In the case of defending a third party, you must be extremely cognizant of the fact that you may not know all of the details of the altercation. The person you are about to protect may actually be the assailant. You would have no way of knowing this unless you were witness to the onset of the proceeding altercation, and perhaps not even then.

If you come across a victim being "mugged by two men," they could, in fact, be two undercover police officers effecting a legal arrest. If you observe a man with a gun running out of a convenience store and another follows yelling, "Stop him; he just shot someone," the running man with the gun may very well be the victim of a robbery seeking help and the person who yelled "Stop him" may be the criminal seeking to create a diversion for extra escape time. Be sure you know all of the facts before using force.
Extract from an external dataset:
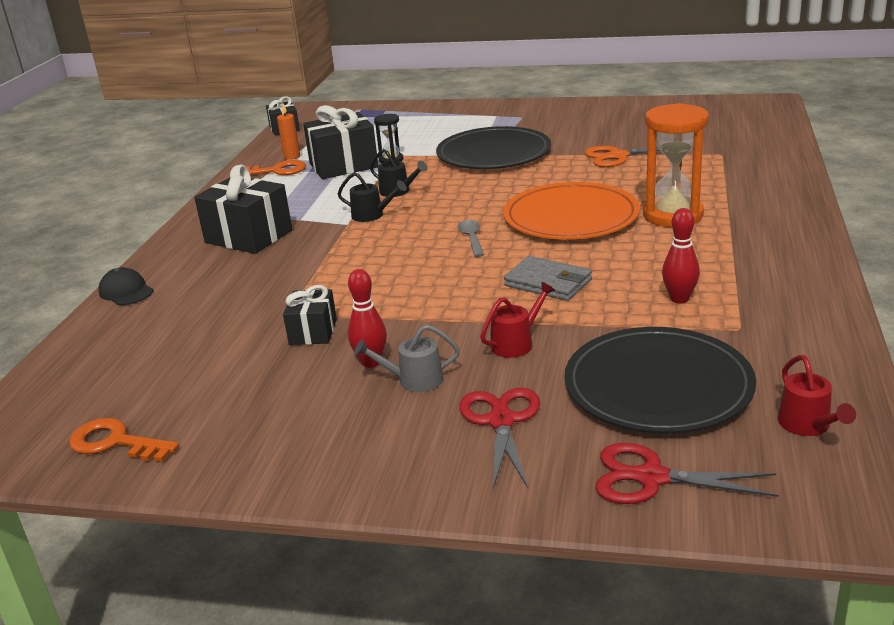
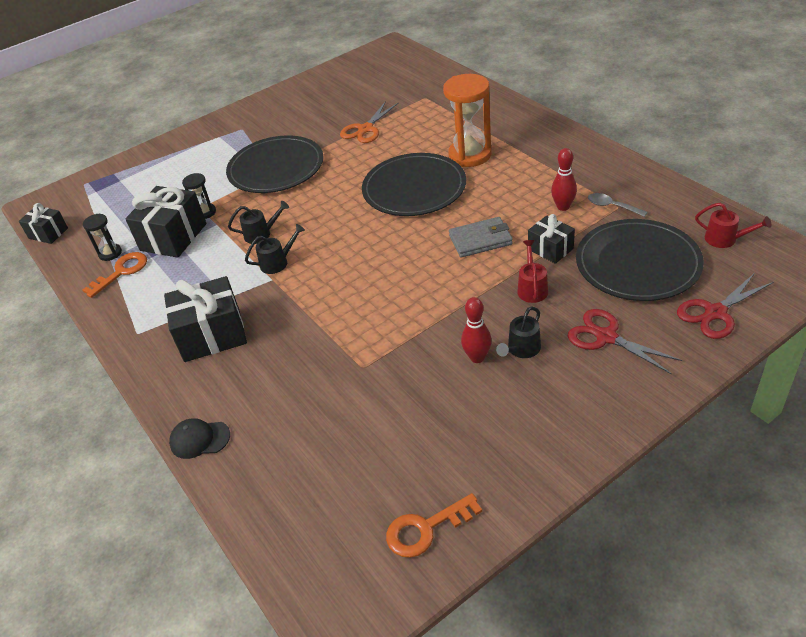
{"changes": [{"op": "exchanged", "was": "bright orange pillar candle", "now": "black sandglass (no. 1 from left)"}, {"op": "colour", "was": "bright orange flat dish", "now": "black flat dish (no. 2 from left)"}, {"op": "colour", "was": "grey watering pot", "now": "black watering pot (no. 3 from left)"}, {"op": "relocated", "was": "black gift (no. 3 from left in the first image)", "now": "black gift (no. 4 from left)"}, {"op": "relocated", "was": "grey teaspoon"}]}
In terms of obligation, as a private citizen you are not required to do anything if you see a crime happening. There is no legal obligation to protect others.

The author's Springfield Armory XD40 after an extended 400-round practice session. The XD has served him well during several years of carry.

With the legality of the issue settled, now you have to decide if you should protect others. The moral issues of any complex decision are usually far more complicated than the legal ones, and this is no exception. Are you willing to risk the consequences for a complete stranger? Should you stop a violent crime that does not involve you or your loved one and risk your own life and health? Can you let a violent crime happen and do nothing? Is your safety and your family's well-being more important to you than those of a stranger? These are some of the toughest questions you will ever have to answer.

For new gun owners, I suggest that they ask themselves "The Big Question." "Can you take a life?" More to the point, "If you or a member of your family is placed in mortal danger, can you shoot a human being to save him or yourself?"

For me--and I suspect the same is true for most people who carry guns--the answer is easy. Yes, I will defend myself and my family. The question of defending a stranger and putting my own life or family's well-being at risk is much more difficult to answer.

The most eloquent phrasing of these concerns came from Michael de Bethencourt of Northeastern Tactical Schools. He asks his students, "Are you willing to give up your life, freedom, health and/or wealth for a complete stranger?"

This article is not presented to advise or judge, just to lay out and explore the issues and facts so you can make your own decision--hopefully, an informed decision. It is essential that you understand and weigh the situation and the potential consequences before you get involved.

The easy answer, for me (as the writer, of course), is to say that if the welfare of your family is more important than that of a stranger, keep out of the fight. If you can't live with yourself knowing that you let a violent crime happen, make sure you know the full situation (who the victim really is) and be sure that all elements of justified lethal force are met.

This issue requires serious forethought. Make your determination before you find yourself in that situation. Let logic and personal convictions, not emotions, determine your actions and make the choice that is right for you.

David Kenik is the executive director of the Police Officers Safety Association, as well as an armed citizen, competitive shooter and author of Armed Response: A Comprehensive Guide to Using Firearms for Self-Defense.